C'est un fait. Nombreux sont les écrivains suisses à avoir commis l'un ou l'autre récit de SF, mais jamais aucun d'entre eux ne se l'est avoué. C'est qu'il est fort, au pays du conformisme, le syndrome de la science-fiction. Vous savez, cette tare qui empêche un écrivain de reconnaître la vraie nature de ce qu'il écrit. « La science-fiction ? Ce n'est pas digne d'un Ecrivain, voyons ! Un auteur débutant s'y risquerait peut-être ; un écrivaillon certainement... La science-fiction, le policier, la bande dessinée : toutes ces paralittératures ne sont pas sérieuses. Mon Art est au-dessus de ça... »
La caricature est un peu forte, certes. Mais, pour le chroniqueur, les difficultés sont réelles. Comment déceler, dans la masse de textes annuellement produite, ceux qui sont de SF ? Tout lire est impossible. Il faut donc un réseau de renseignements, une part de chance, une bonne dose d'intuition et un optimisme à tout crin.

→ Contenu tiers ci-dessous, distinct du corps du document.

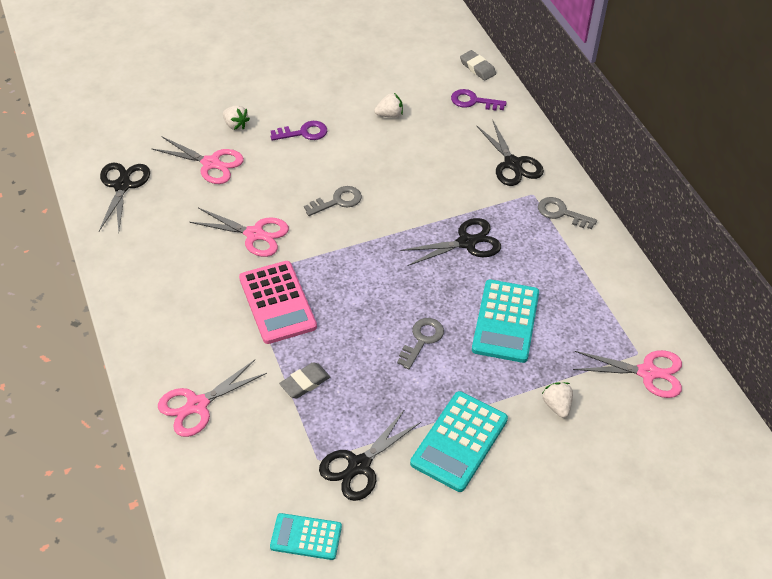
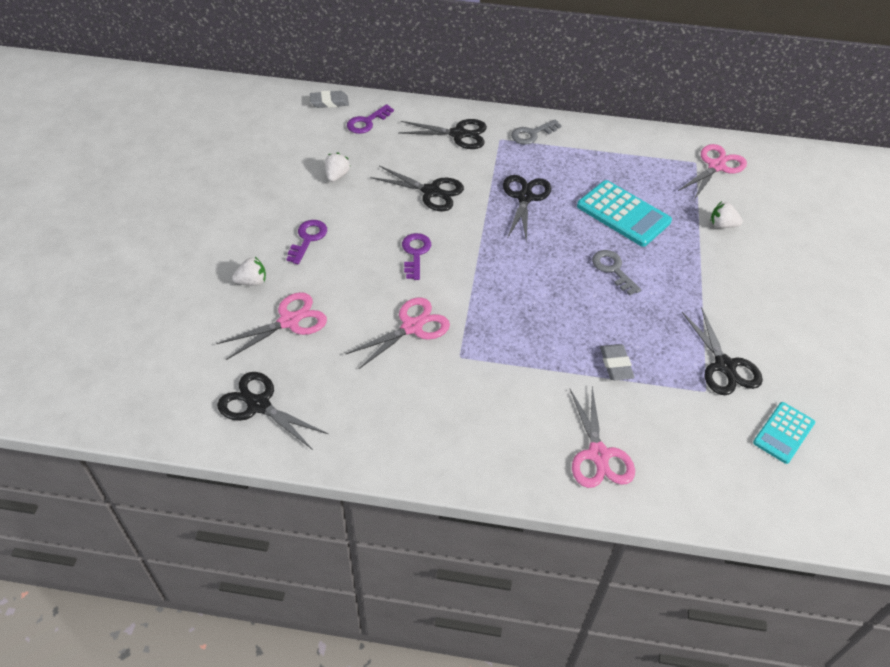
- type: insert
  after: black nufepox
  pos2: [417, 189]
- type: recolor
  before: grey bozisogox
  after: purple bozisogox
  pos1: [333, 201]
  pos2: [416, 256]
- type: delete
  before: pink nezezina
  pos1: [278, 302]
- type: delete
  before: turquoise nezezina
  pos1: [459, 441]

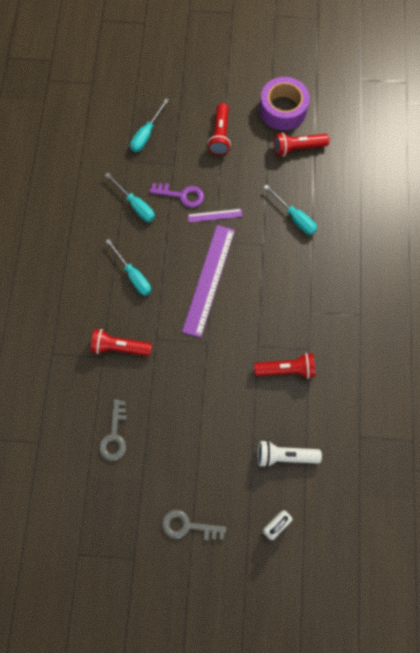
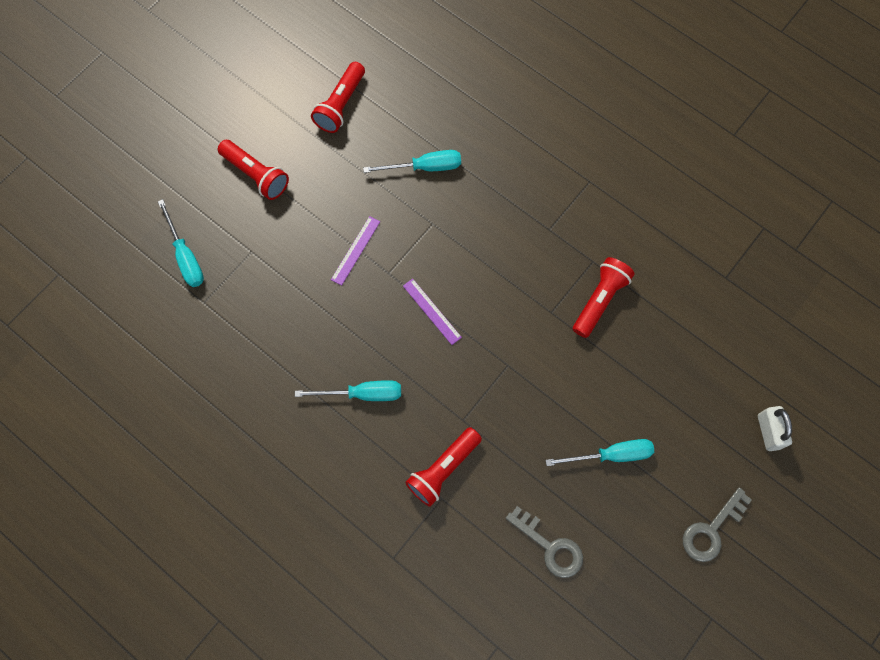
- type: resize
  before: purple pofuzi
  pos1: [208, 281]
  pos2: [432, 312]
  scale: 0.46
- type: move
  before: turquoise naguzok
  pos1: [130, 197]
  pos2: [600, 452]
- type: delete
  before: purple bozisogox
  pos1: [177, 195]
- type: delete
  before: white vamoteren
  pos1: [290, 454]
- type: delete
  before: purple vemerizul
  pos1: [284, 103]

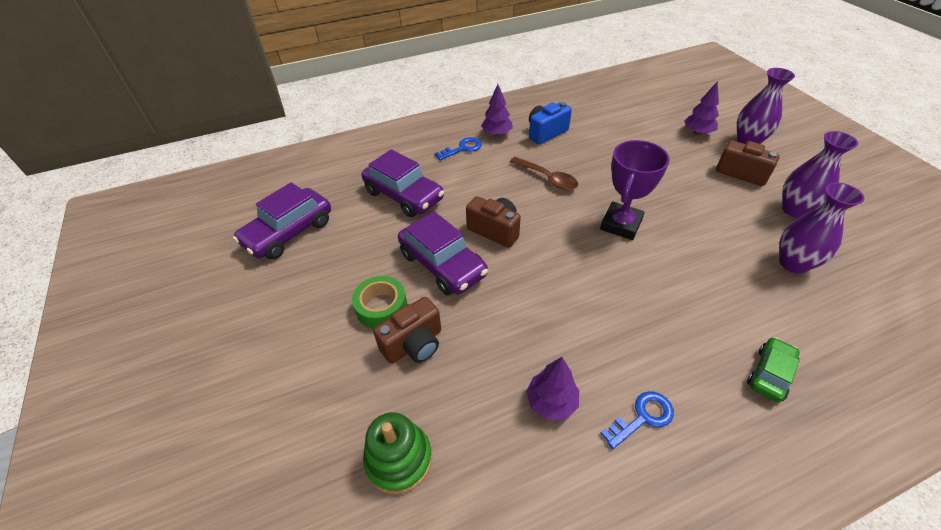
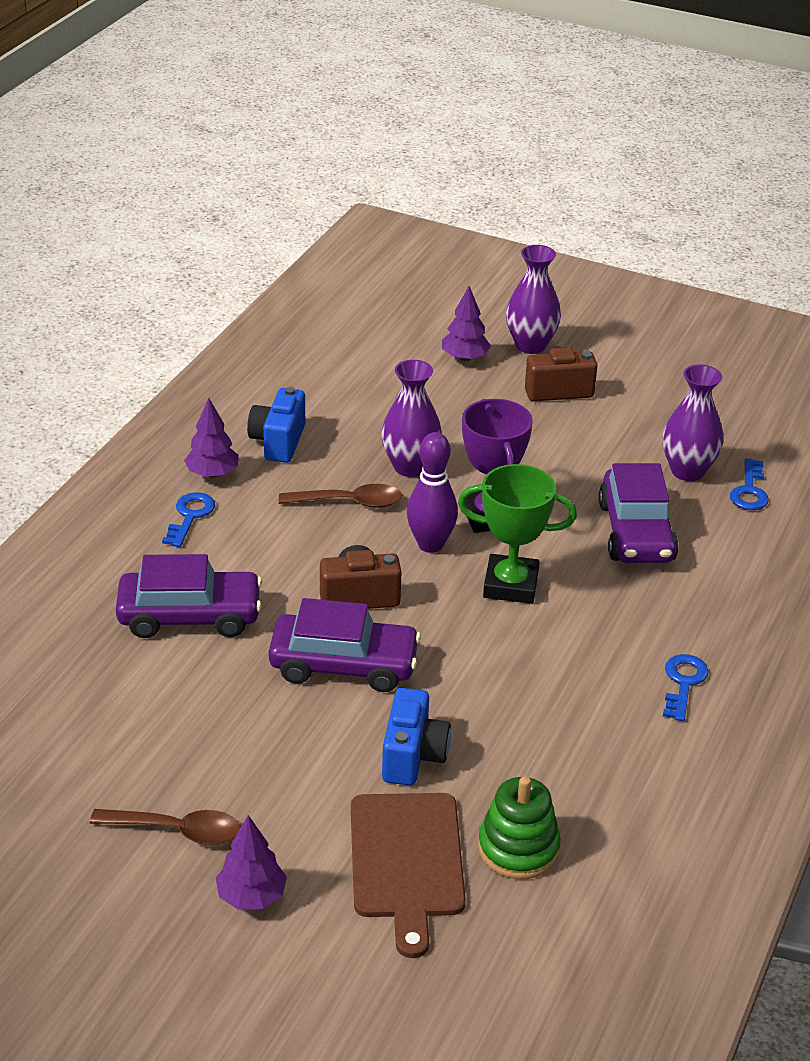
- type: insert
  after: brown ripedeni
  pos2: [165, 827]
- type: move
  before: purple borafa
  pos1: [552, 388]
  pos2: [251, 862]
- type: insert
  after: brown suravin
  pos2: [408, 875]
- type: move
  before: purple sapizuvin
  pos1: [820, 174]
  pos2: [411, 418]
- type: recolor
  before: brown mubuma
  after: blue mubuma
  pos1: [407, 330]
  pos2: [416, 737]
- type: insert
  after: purple toboke
  pos2: [432, 492]
- type: insert
  after: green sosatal
  pos2: [517, 534]
- type: move
  before: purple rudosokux
  pos1: [282, 221]
  pos2: [638, 513]
- type: insert
  after: blue bozisogox
  pos2: [749, 484]
- type: delete
  before: green vemerizul
  pos1: [379, 302]
- type: delete
  before: green rudosokux
  pos1: [773, 369]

La chance, par exemple. Bernard Comment est un écrivain suisse qui vit à Paris. Il a publié, chez Christian Bourgois, un recueil de nouvelles intitulé Même les oiseaux. Des récits « suisses », de courtes fables absurdes destinées à dénoncer les travers et les excès de ce petit pays européen qui ne fait pas partie de l'Europe. Les manies de ses habitants, leurs mesquineries, leurs habitudes quotidiennes, leurs travers. Au dos de couverture, dans une phrase interminable, un indice. « (...) des fleuves détournés jusqu'à ce que le pays se noie lui-même (...) ». Tiens, tiens...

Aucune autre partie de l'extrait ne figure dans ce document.